Question

Every Windows Phone developer might be familiar with the NavigationService and the way a URI is used to navigate to the specified content, i.e.:

 NavigationService.Navigate(new Uri("/Views/DetailsPage.xaml?selectedItem=" + selectedItem.ID, UriKind.Relative));

But is there an explanation for WHY it is this way?

The issues about the safeness when using it are:

  • If you rename/move/refactor a class, the URI won't work anymore. Same with properties.
  • You have absolutely no validation if the specified Page or the Properties exist
  • Even though this is the standard mechanism for page navigation, why doesn't the IDE at least validate relative URIs to check if the classes and properties fit?
  • Why doesn't anyone seem to care?

Compared to e.g. Android and iOS, both provide at least more type safety, or am I missing something here?

Was it helpful?

Solution

The explanation is quite simple: Silverlight.

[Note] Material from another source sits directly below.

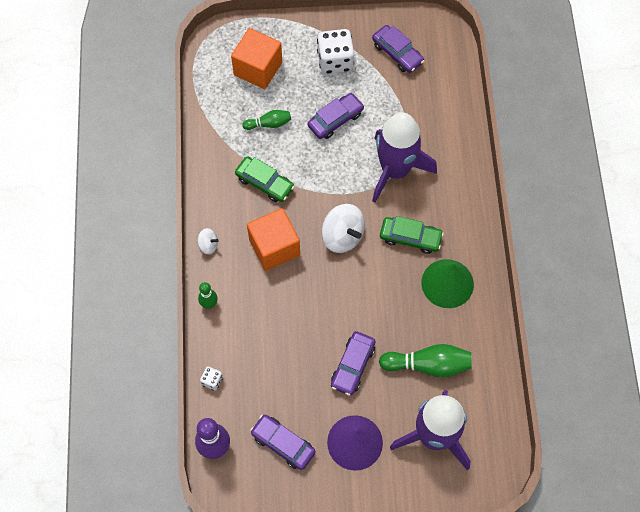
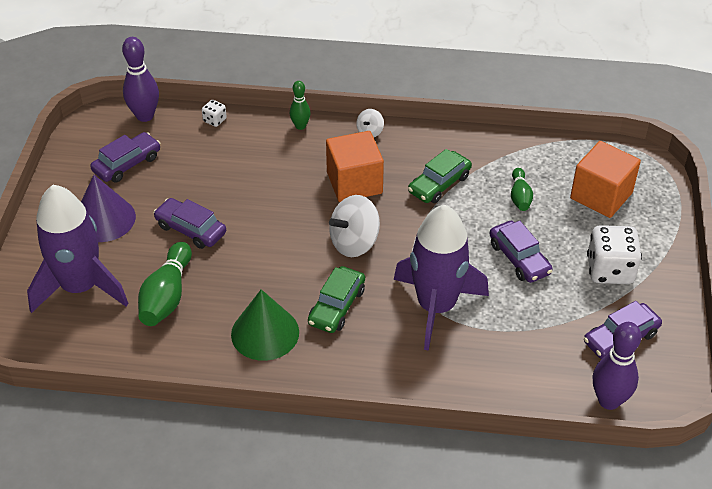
camera: 100 degrees right, 20 degrees down
(452, 59) = (609, 400): none -> purple bowling pin

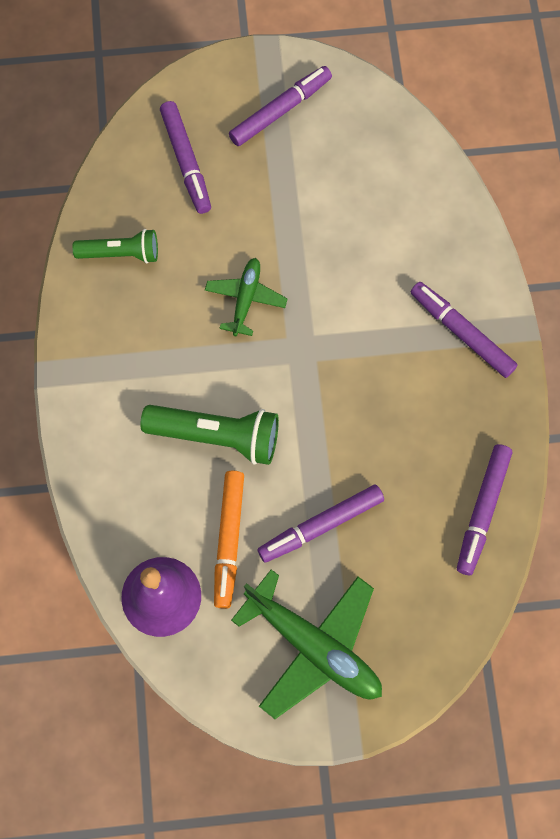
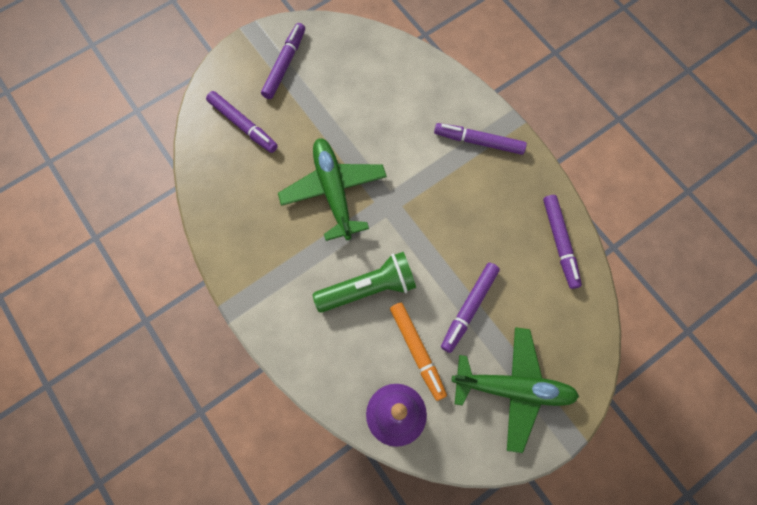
camera: 30 degrees left, 0 degrees up
(121, 253) = (234, 205): green flashlight -> none
(246, 299) = (333, 191): green plane -> green plane, size x1.79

Silverlight implements an URI-based system for obvious reasons: the framework has been designed to be executed inside of a web browser, and therefore it makes deep-linking easier to implement (that is: opening a specific page of the Silverlight application depending on the requested URI in the web browser).

Windows Phone's runtime is based on Silverlight, so the same system simply remained. Note that it isn't a bad thing. Sure, if you stop at the navigation service, it looks like we're losing type-safety for no benefit. But if you consider that your application can be launched from a secondary tile, or since WP8 from a custom URI scheme, it suddenly all makes sense.